Sur l’article 700 du code de procédure civile
Il parait équitable de mettre in solidum à la charge de Monsieur [W] [I] et Madame [J] [F] épouse [I] les frais irrépétibles engagés dans la présente procédure et fixés à 500€.
Sur les dépens
Il convient de condamner in solidum Monsieur [W] [I] et Madame [J] [F] épouse [I], succombant à l’instance, au paiement des dépens.
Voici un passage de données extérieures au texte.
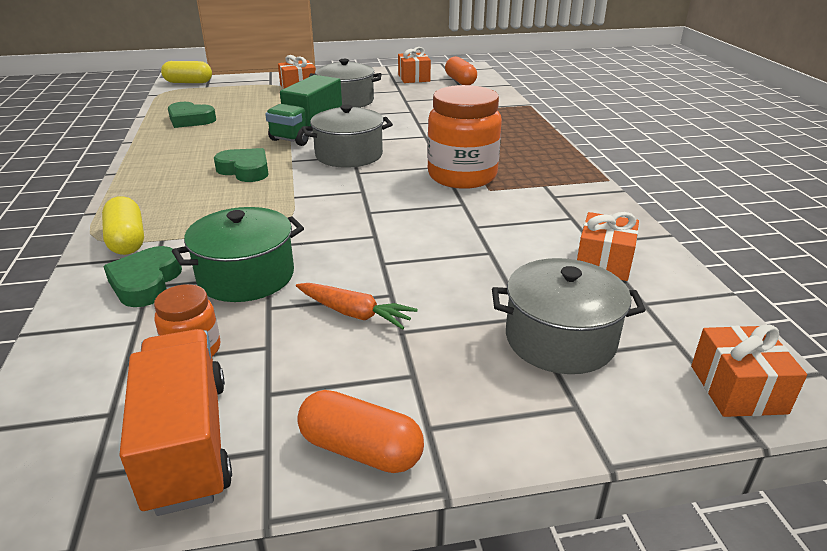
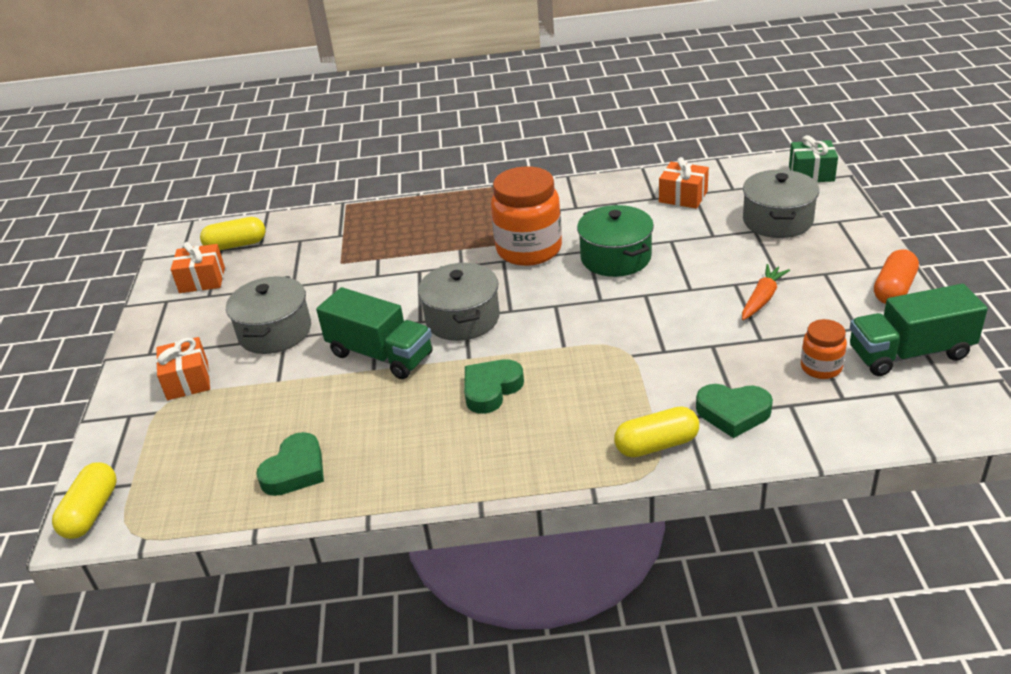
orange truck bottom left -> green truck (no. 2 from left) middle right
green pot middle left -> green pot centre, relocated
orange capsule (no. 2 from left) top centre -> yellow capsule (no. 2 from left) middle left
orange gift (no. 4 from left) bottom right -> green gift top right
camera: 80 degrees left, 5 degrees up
Sur l’exécution provisoire
Il n’y a pas lieu d’écarter l’exécution provisoire de la présente décision.
PAR CES MOTIFS
Le Tribunal statuant publiquement par jugement mis à disposition au greffe, réputé contradictoire et en premier ressort,
CONDAMNE in solidum Monsieur [W] [I] et Madame [J] [F] épouse [I]à payer au syndicat des copropriétaires de l’immeuble [Adresse 1] à [Localité 1], représenté par son syndic en exercice, la société FONCIA Vexin Boucles de Seine, la somme de 2.763,48 €, correspondant aux appels de provisions sur charges, d’avance de trésorerie et de cotisations sur fonds de travaux des 3ème et 4ème trimestres 2024, des 1er, 2ème et3ème trimestres 2025 et du 1er trimestre 2026 avec intérêts au taux légal à compter du présent jugement ;
DEBOUTE le syndicat des copropriétaires de l’immeuble [Adresse 1] à [Localité 1] pour le surplus de la créance au titre des charges de copropriété ;
DEBOUTE le syndicat des copropriétaires de l’immeuble [Adresse 1] à [Localité 1] de sa demande de capitalisation des intérêts ;
DEBOUTE le syndicat des copropriétaires de l’immeuble [Adresse 1] à [Localité 1] de sa demande au titre des frais de recouvrement ;
DEBOUTE le syndicat des copropriétaires de l’immeuble [Adresse 1] à [Localité 1] de sa demande au titre des dommages et intérêts ;
CONDAMNE in solidum Monsieur [W] [I] et Madame [J] [F] épouse [I] à 500 € au titre de l’article 700 du Code de Procédure Civile ;
CONDAMNE in solidum Monsieur [W] [I] et Madame [J] [F] épouse [I] aux dépens ;
CONSTATE l’exécution provisoire.
Ainsi jugé et mis à disposition au greffe, le 10 mars 2026.